Rosyjskie siły ponownie zaatakowały Kijów w nocy, co przyniosło niepokojące wiadomości dla mieszkańców stolicy Ukrainy. Wrak jednego z dronów spadł w rejonie stacji metra, powodując uszkodzenia ogrodzenia oraz zajezdni. Burmistrz Witalij Kliczko poinformował, że nikt nie ucierpiał w wyniku tego incydentu, co stanowi pewną ulgę w obliczu rosnącej liczby ataków.
Atak na Kijów i jego skutki
Uszkodzenia po ataku rosyjskich dronów miały miejsce w obszarze darnickim stolicy. Witalij Kliczko, posługując się mediami społecznościowymi, przekazał informację o upadku wraku. „Wrak wroga spadł w pobliżu stacji metra w Darnicy. Wszystkie służby są w drodze na miejsce” – napisał o godzinie 4:00 czasu polskiego. Pomimo zniszczeń, nie odnotowano żadnych ofiar.

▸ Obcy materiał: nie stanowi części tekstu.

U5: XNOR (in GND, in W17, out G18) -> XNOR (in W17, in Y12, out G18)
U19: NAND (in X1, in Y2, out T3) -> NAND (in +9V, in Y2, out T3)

Burmistrz dodał później, że odłamki uszkodziły ogrodzenie oraz budynek zajezdni, jednak nikt nie został ranny. „W rejonie darnickim wrak UAV uszkodził ogrodzenie oraz budynek tranzytowej składnicy. Służby pracują na miejscu. Nie ma pożaru ani ofiar” – wynika z jego komunikatu.

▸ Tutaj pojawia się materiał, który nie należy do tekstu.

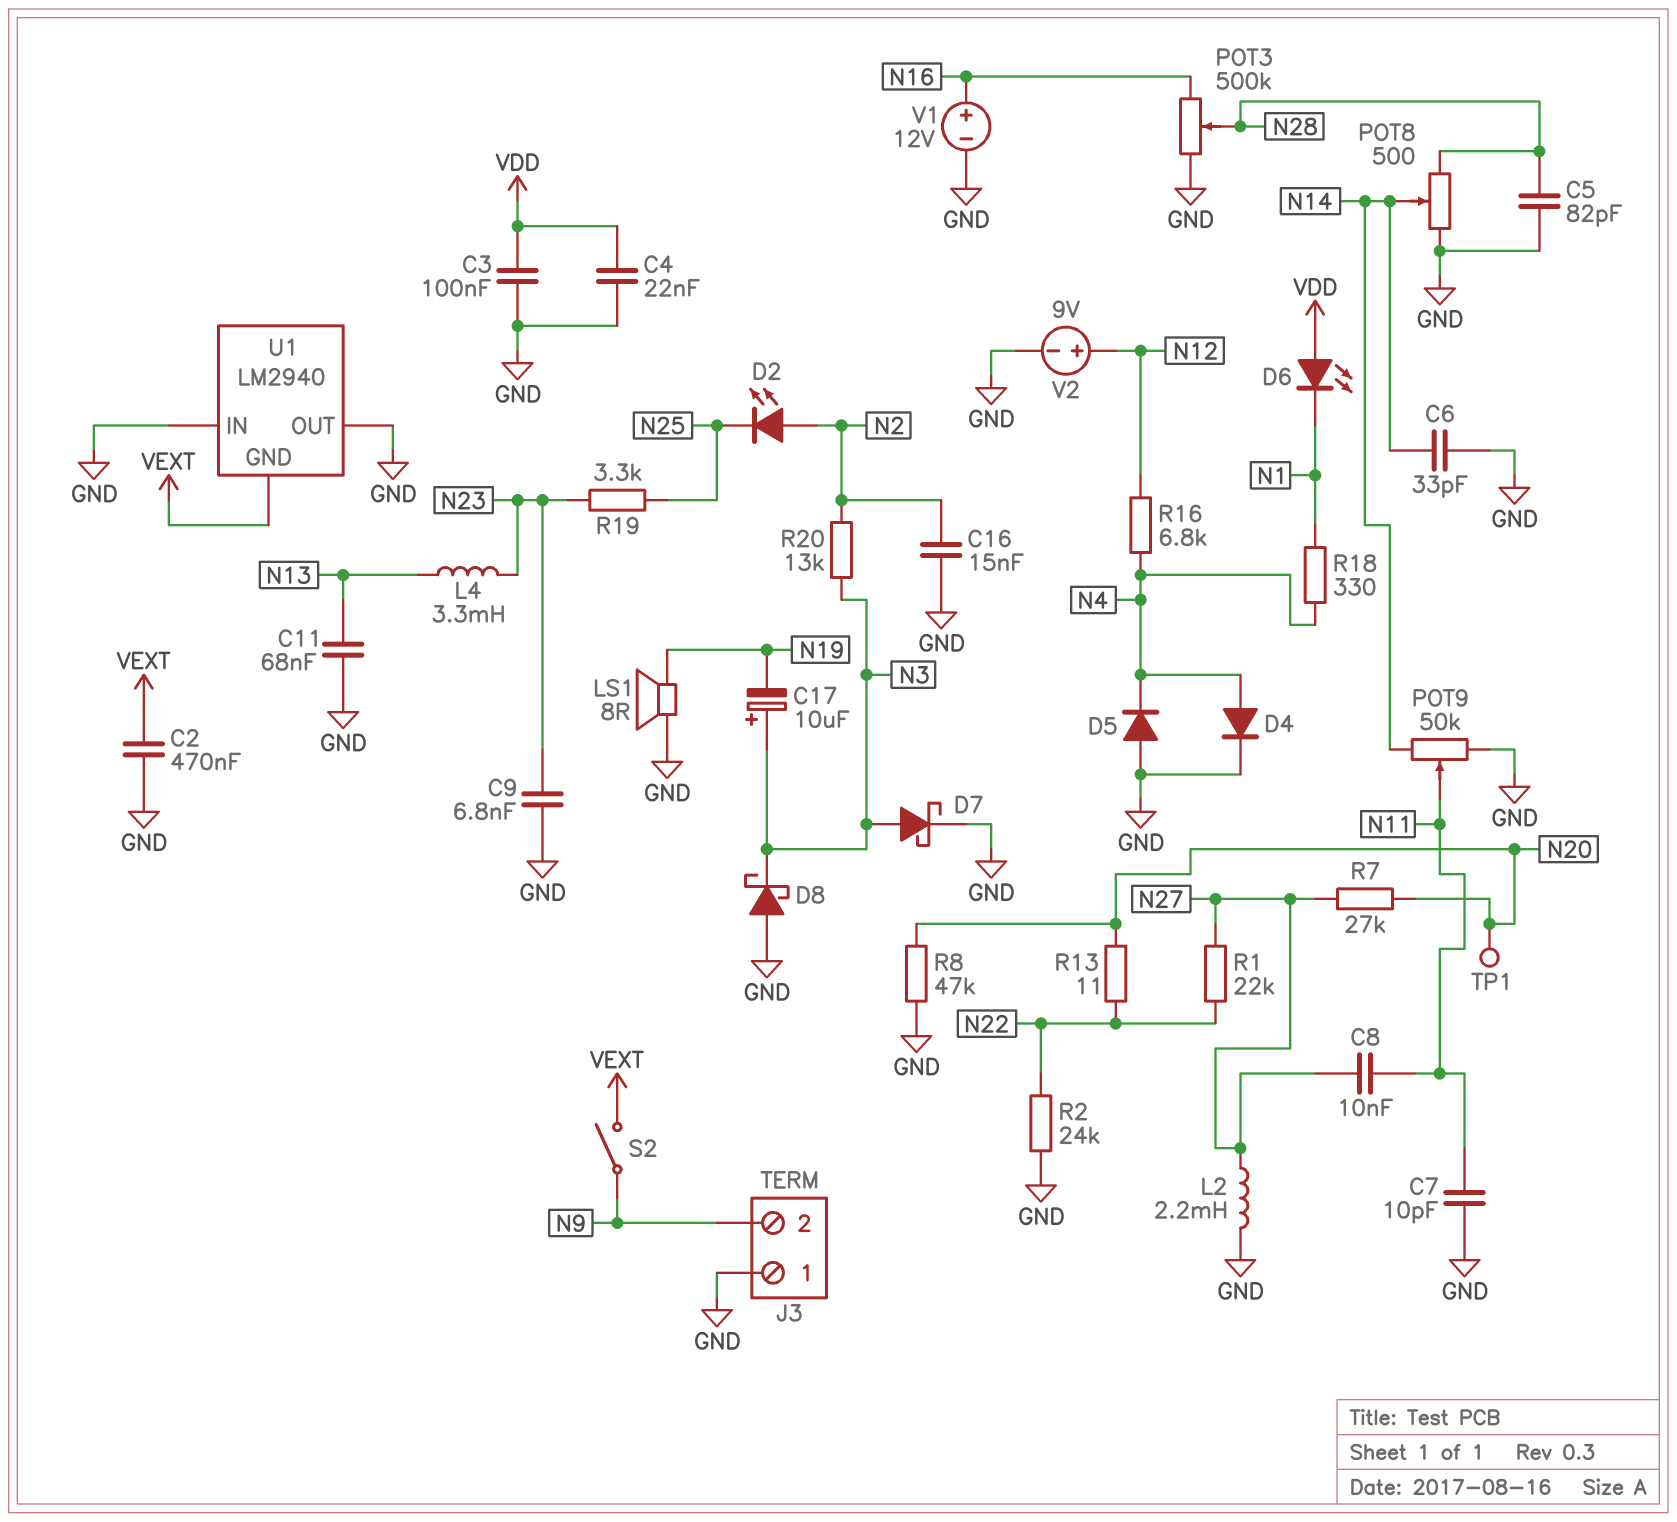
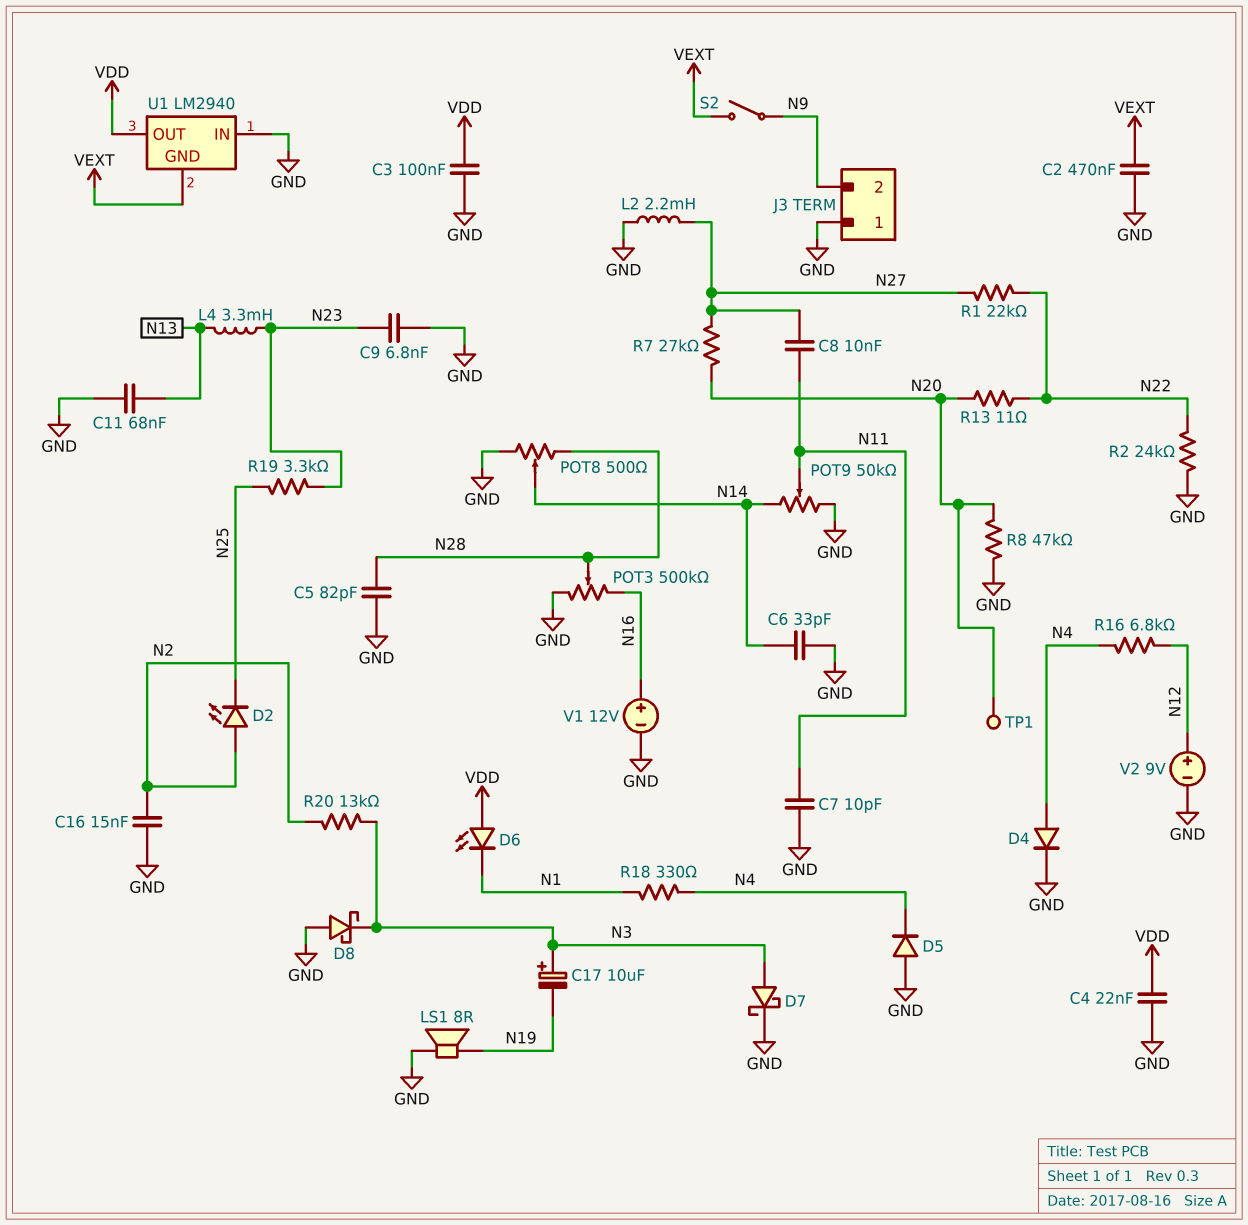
U1 pin OUT: GND -> VDD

Aktualny stan w obwodzie chersońskim
W międzyczasie, sytuacja w obwodzie chersońskim pozostaje dramatyczna. Wieczorem we wtorek rozpoczęły się intensywne starcia, które trwały aż do wczesnych godzin porannych. Gubernator Oleksandr Prokudin przekazał, że rosyjscy żołnierze zaatakowali osiedla, niszcząc dwa wieżowce oraz 19 prywatnych domów. Okupanci uszkodzili także gazociąg, garaż oraz pojazdy. Tragiczny bilans ataków to dwie ofiary śmiertelne oraz 14 rannych.
Te wydarzenia pokazują, jak konflikt w Ukrainie wciąż dominuje nad codziennym życiem obywateli. Mimo, iż mieszkańcy Kijowa w tym przypadku uniknęli tragedii, sytuacja w obwodzie chersońskim dowodzi, że wojna nie ustaje, a jej konsekwencje są z każdym dniem coraz bardziej dotkliwe.